A busy start to the week as David Cameron comes under scrutiny over his tax affairs. The Prime Minister will need to face his peers in Parliament which may lead to Sterling volatility.
Inflation from the UK will be the main focus of the markets today as economists’ wait to see if there is any improvement on the current 0.3% figure. The BoE’s inflation target is 2% and for any rate rise to be implanted this is still well off the desired mark. Market census is for the gauge to remain constant at 0.3%, but as last week saw the Pound under pressure and falling against the Euro and the Dollar, another disappointing result could again see Sterling being sold.
The monthly retail sales is posted from the US, with expectations of sales to return to a positive reading and for core retail sales to also increase to a positive reading. As both these sales readings have been near or below zero since the turn of the year, positive figures seen here could give the Dollar some support. From the Eurozone the mom industrial production figure is set to fall to a minus 0.6%.

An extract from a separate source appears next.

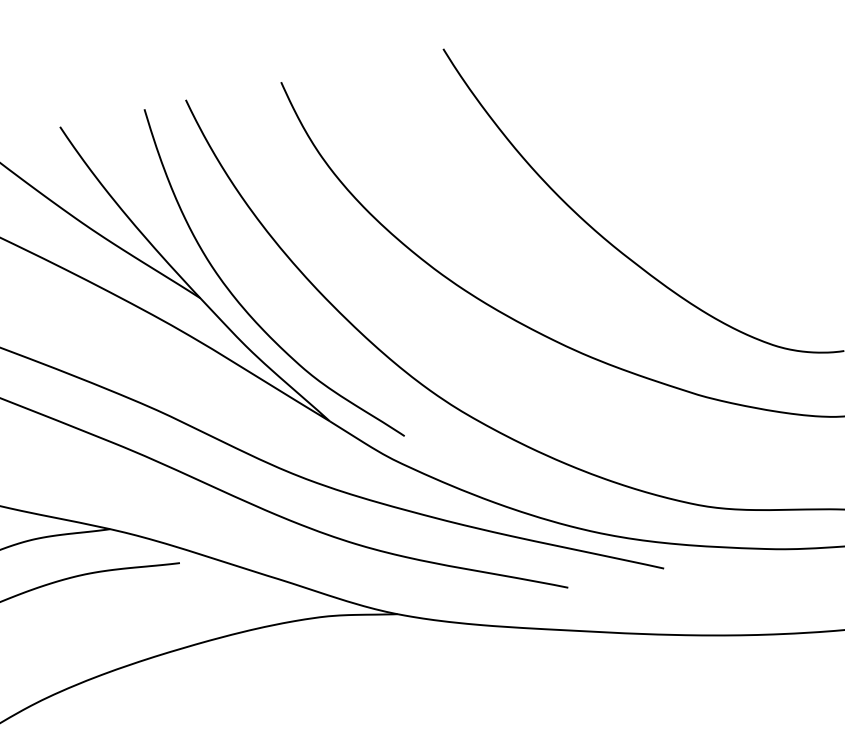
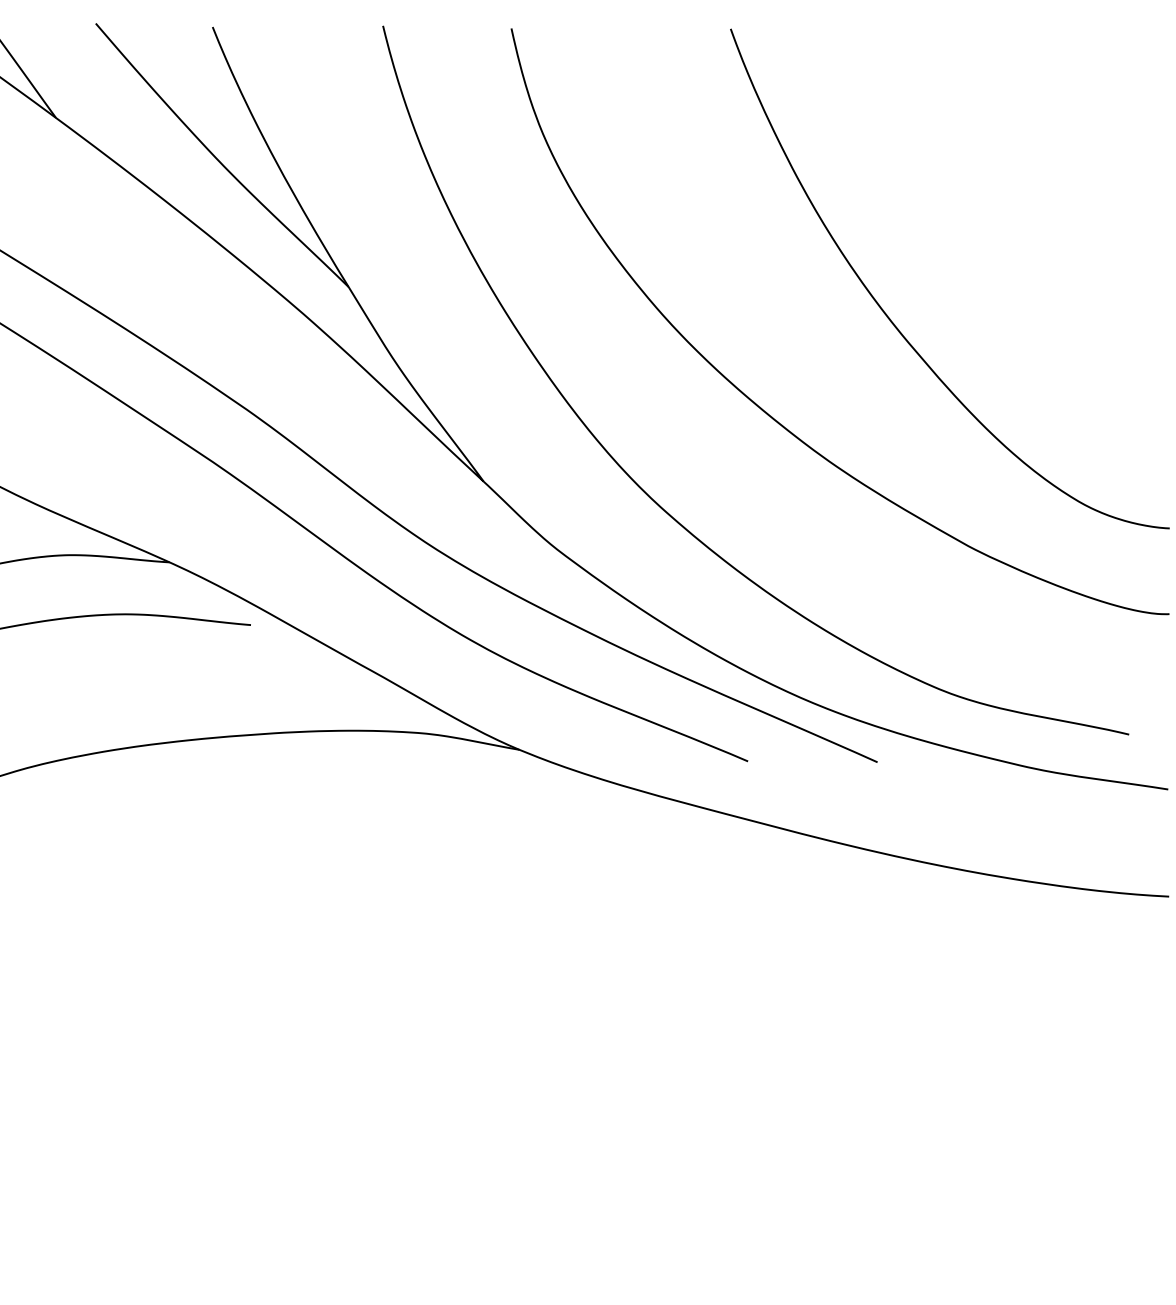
curve: (240, 303) -> (399, 304), removed

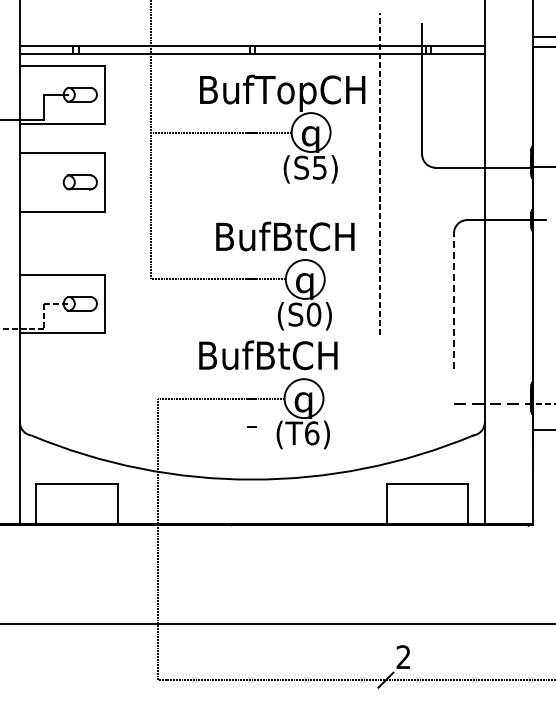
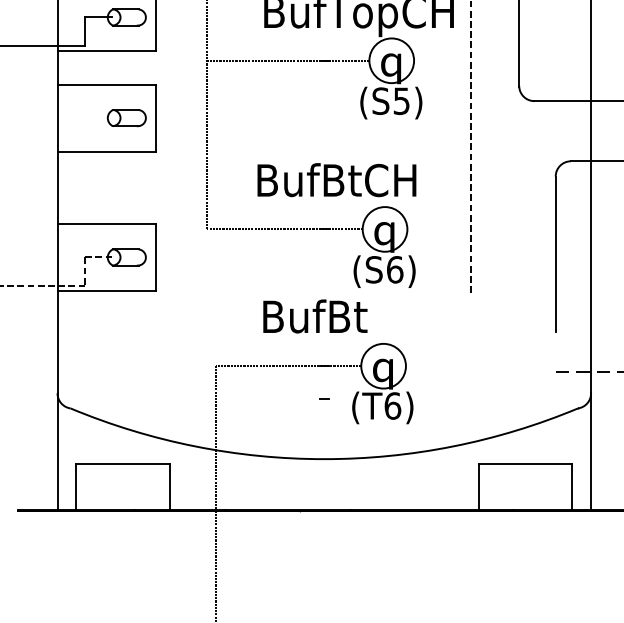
text: (285, 236) -> (337, 180), moved
line: (453, 301) -> (555, 254), dashed -> solid
text: (313, 314) -> (394, 269), (S0) -> (S6)
text: (314, 355) -> (395, 316), BufBtCH -> BufBt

The busiest day of the week in terms of data being released. Following the inflation release from the UK earlier this week, the Eurozone posts its yoy figure in the morning and is again set to remain in deflation territory at -0.1%. The US then follows suit in the afternoon with their mom CPI gauge, with expectations set for prices to see an overall increase back to a positive figure. The ideal level for inflation is around the 2% mark, and as the price of oil and energy has dropped this has weighed heavy on the CPI figures across the globe, thus cooling any rate rises to be seen while there is no price pressures. From the UK, the Bank of England is set to remain constant by keeping rates on hold at 0-9 and likewise with current asset purchases.
China takes centre stage in the morning as they release their Q1 GDP for 2016. Markets will look for any signs of a recovery in the world’s second largest economy with estimates that the economy expanded by 6.7%, which if seen will show a moderate slowdown from the 6.8% in December. The US Industrial production mom sector is released and set to remain below zero but to increase from the previous -0.5%. This is then followed by the University of Michigan Sentiment which is again to see consumers sentiment increase yet again to 92.3.